Par Clara Normand, Mathilde Doucet, Rachel Myriam Sarfati, Tania Brunet, Thomas Roos

Après avoir publié 9 billets sur le conflit armé en Ukraine (billet 1 (27 février 2022) ; billet 2 (4 mars 2022) ; billet 3 (8 mars 2022) ; billet 4 (15 mars 2022) ; billet 5 (24 mars 2022) ; billet 6 (1er avril 2022) ; billet 7 (12 avril 2022) ; billet 8 (21 avril 2022) ; billet 9 (12 juillet 2022)), le groupe de recherche Osons le DIH ! se lance dans une nouvelle série de diffusion du droit international humanitaire (ci-après DIH) portant sur « les conflits oubliés ». L’objectif de cette série est de rappeler que malgré l’espace médiatique occupé par le conflit ukrainien, d’autres conflits aux conséquences tout aussi dévastatrices continuent de faire rage dans le monde, mais passent sous le radar du grand public. Le droit de la guerre ne fait pas de hiérarchie entre les conflits, et il est important de rappeler son application et de diffuser ses règles pour toutes les situations de conflit armé, sans considération de leurs situations géographiques, des parties impliquées, ou des contextes politiques.

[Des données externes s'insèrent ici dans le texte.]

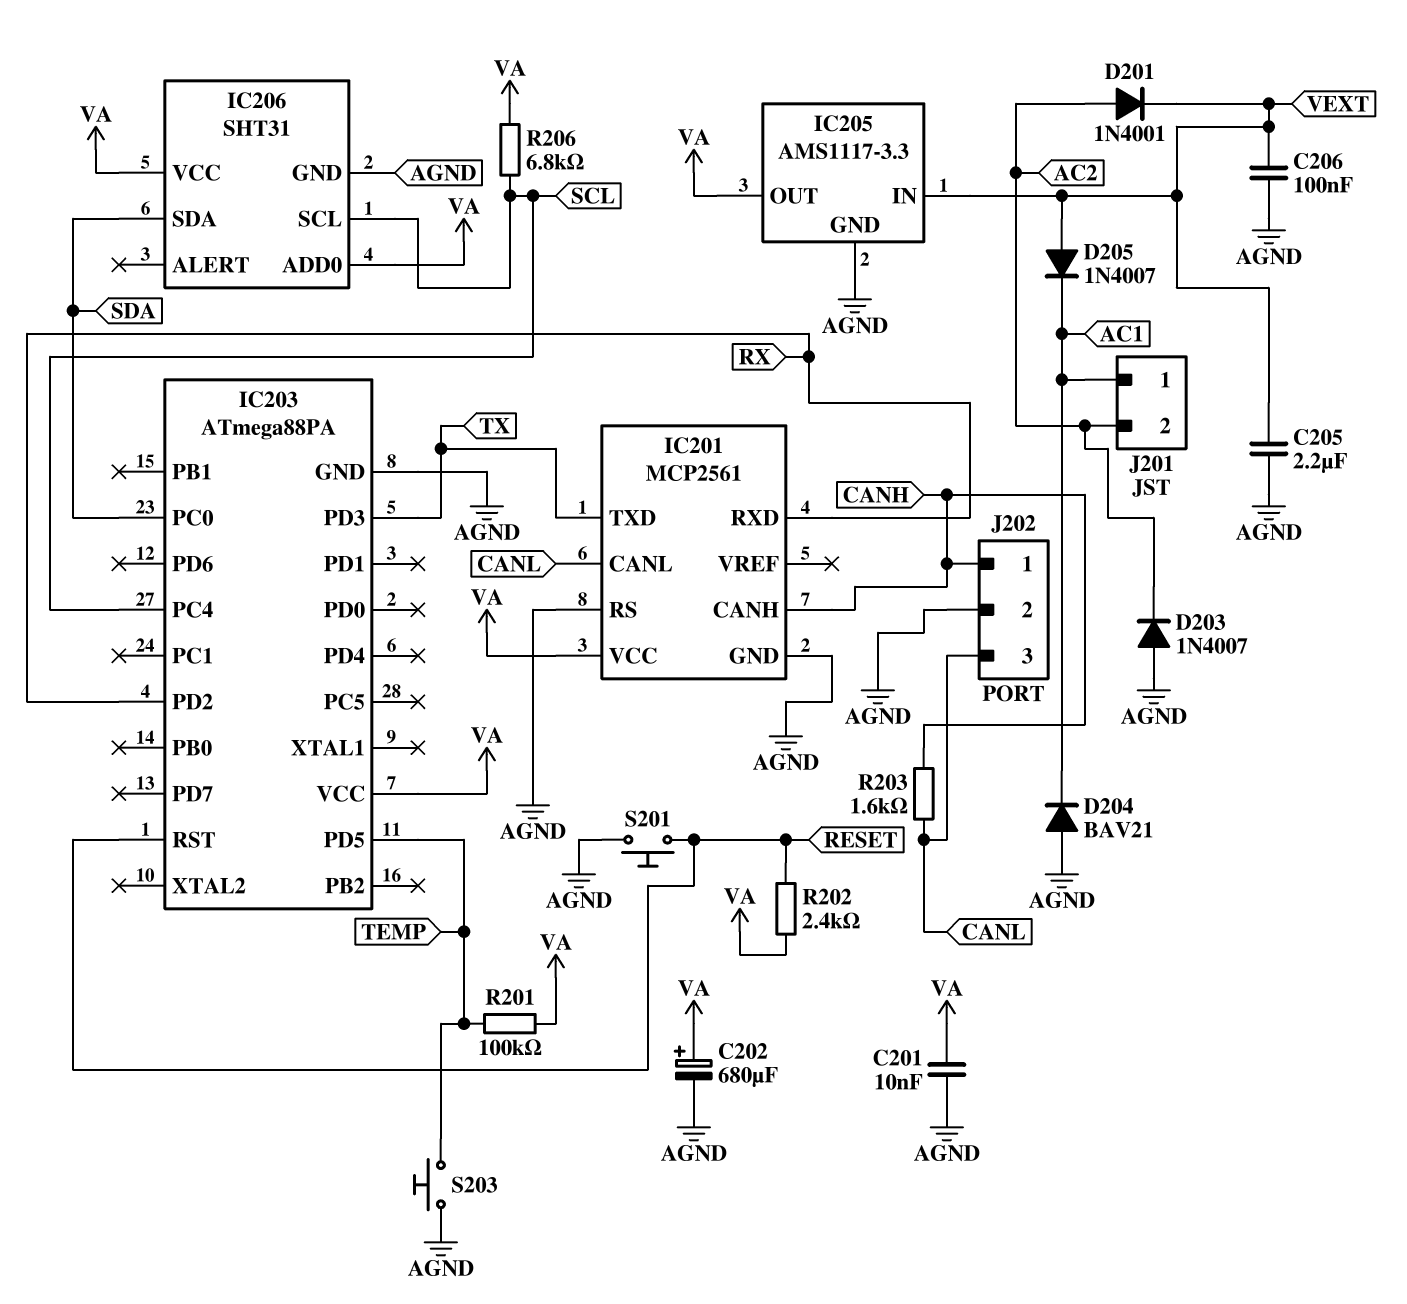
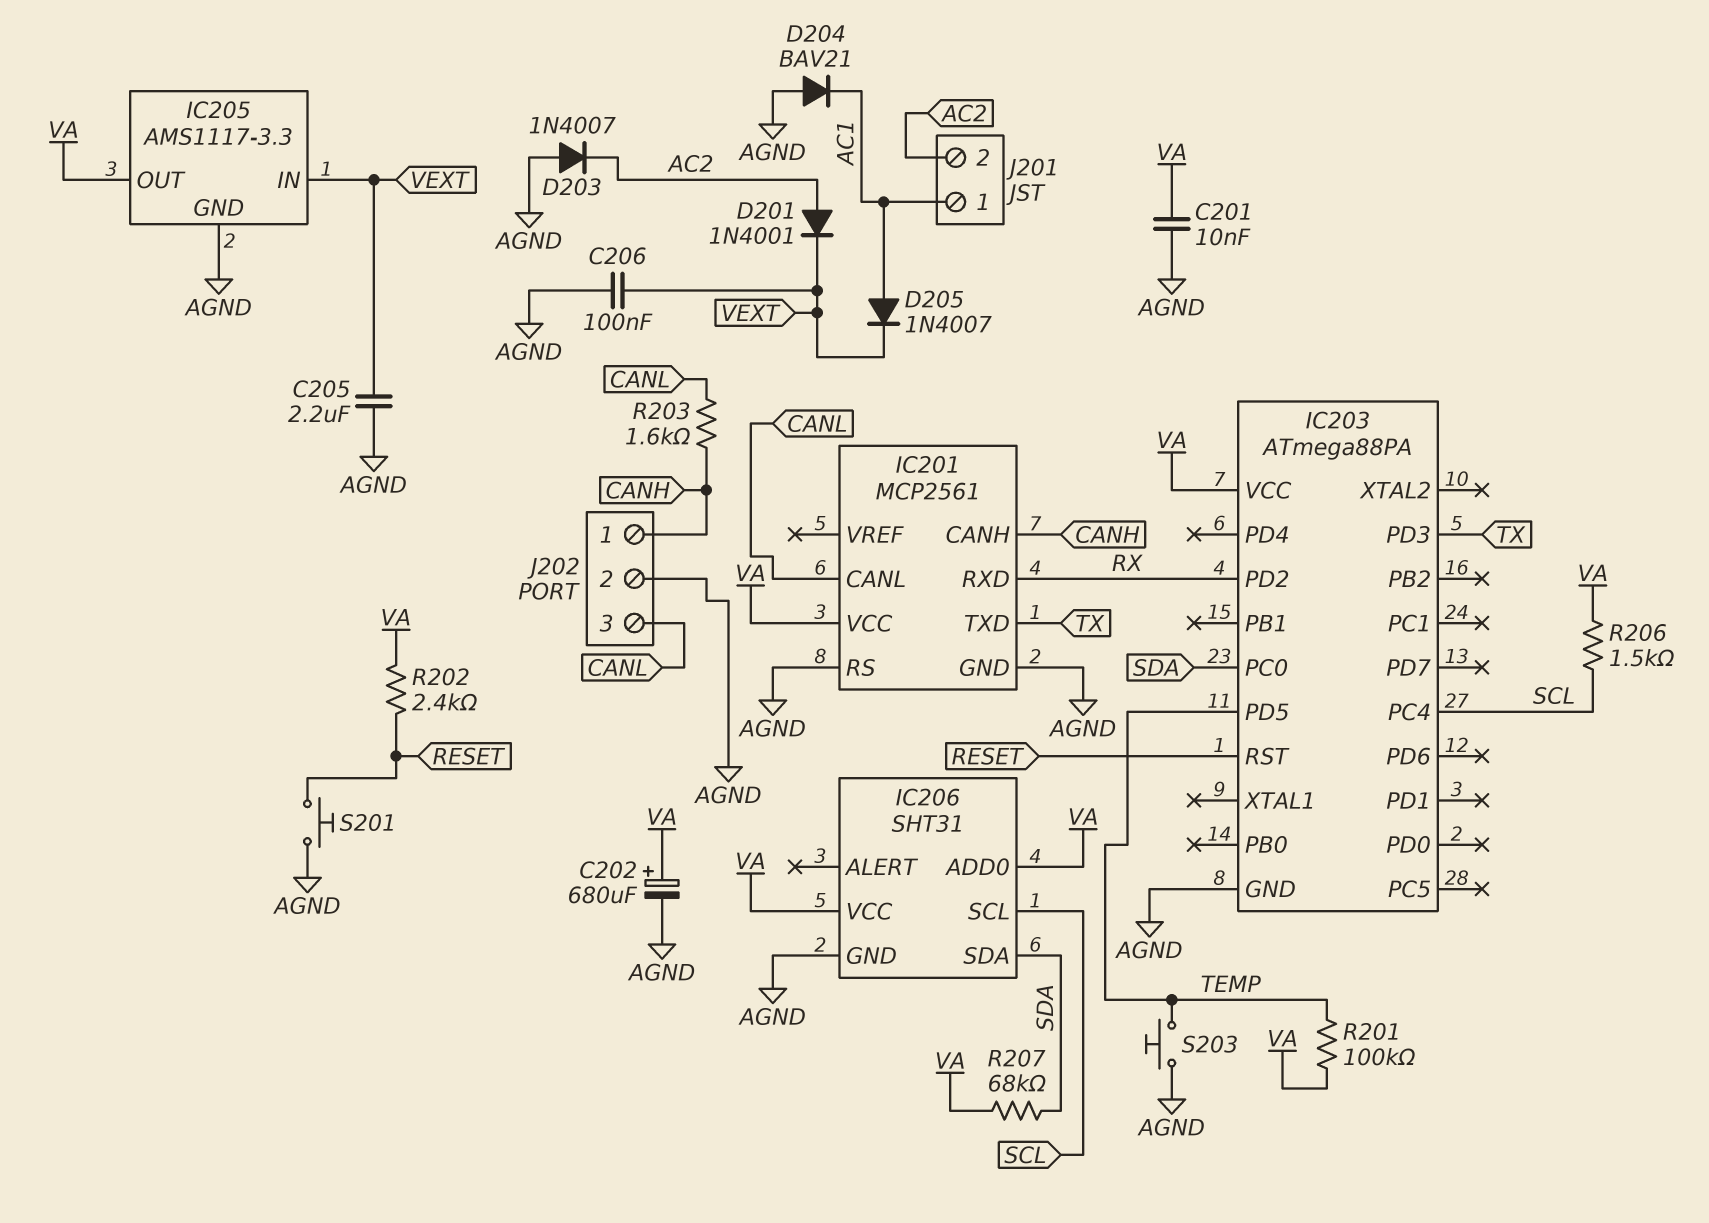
D205: diode 1N4007 (A VEXT, K AC1) -> diode 1N4007 (A AC1, K VEXT)
R206: 6.8k (SCL, VA) -> 1.5k (SCL, VA)
R207: none -> 68k (SDA, VA)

Le premier billet de cette série porte sur les conflits au Myanmar. Après un exercice de qualification permettant de déterminer le droit applicable à la situation du Myanmar, ce billet vous propose de naviguer entre les règles relatives à la conduite des hostilités (attaque envers les civils et recours aux violences sexuelles comme méthodes de guerre ou de torture), l’accès à l’aide humanitaire en période de conflit armé, et la situation des réfugiés et apatrides Rohingyas.

Comme à l’accoutumée, il est possible de vous rendre à la thématique de votre choix à travers les liens suivants :

-Mise en contexte

           -Qualification du conflit

           -Droit applicable

           -Les exécutions extrajudiciaires et les attaques contre les civils

           -Assistance humanitaire et conflits armés non internationaux

           -Les violences sexuelles commises dans le cadre des conflits au Myanmar

           -Réfugiés et apatridie : le cas de Rohingyas

Mise en contexte

Le Myanmar – connu aussi sous le nom de Birmanie jusqu’en 1989 – est une mosaïque d’ethnies et de religions (environ 135). En plus de son gouvernement central, le pays est subdivisé administrativement en plusieurs États qui possèdent leur propre gouvernement. Depuis son indépendance par rapport à l’Empire britannique en 1948, le Myanmar est en proie à de nombreuses violences en raison de diverses rébellions ethniques, d’un nationalisme intense et de diverses aspirations révolutionnaires face aux gouvernements militaires et autoritaires qui se sont succédés.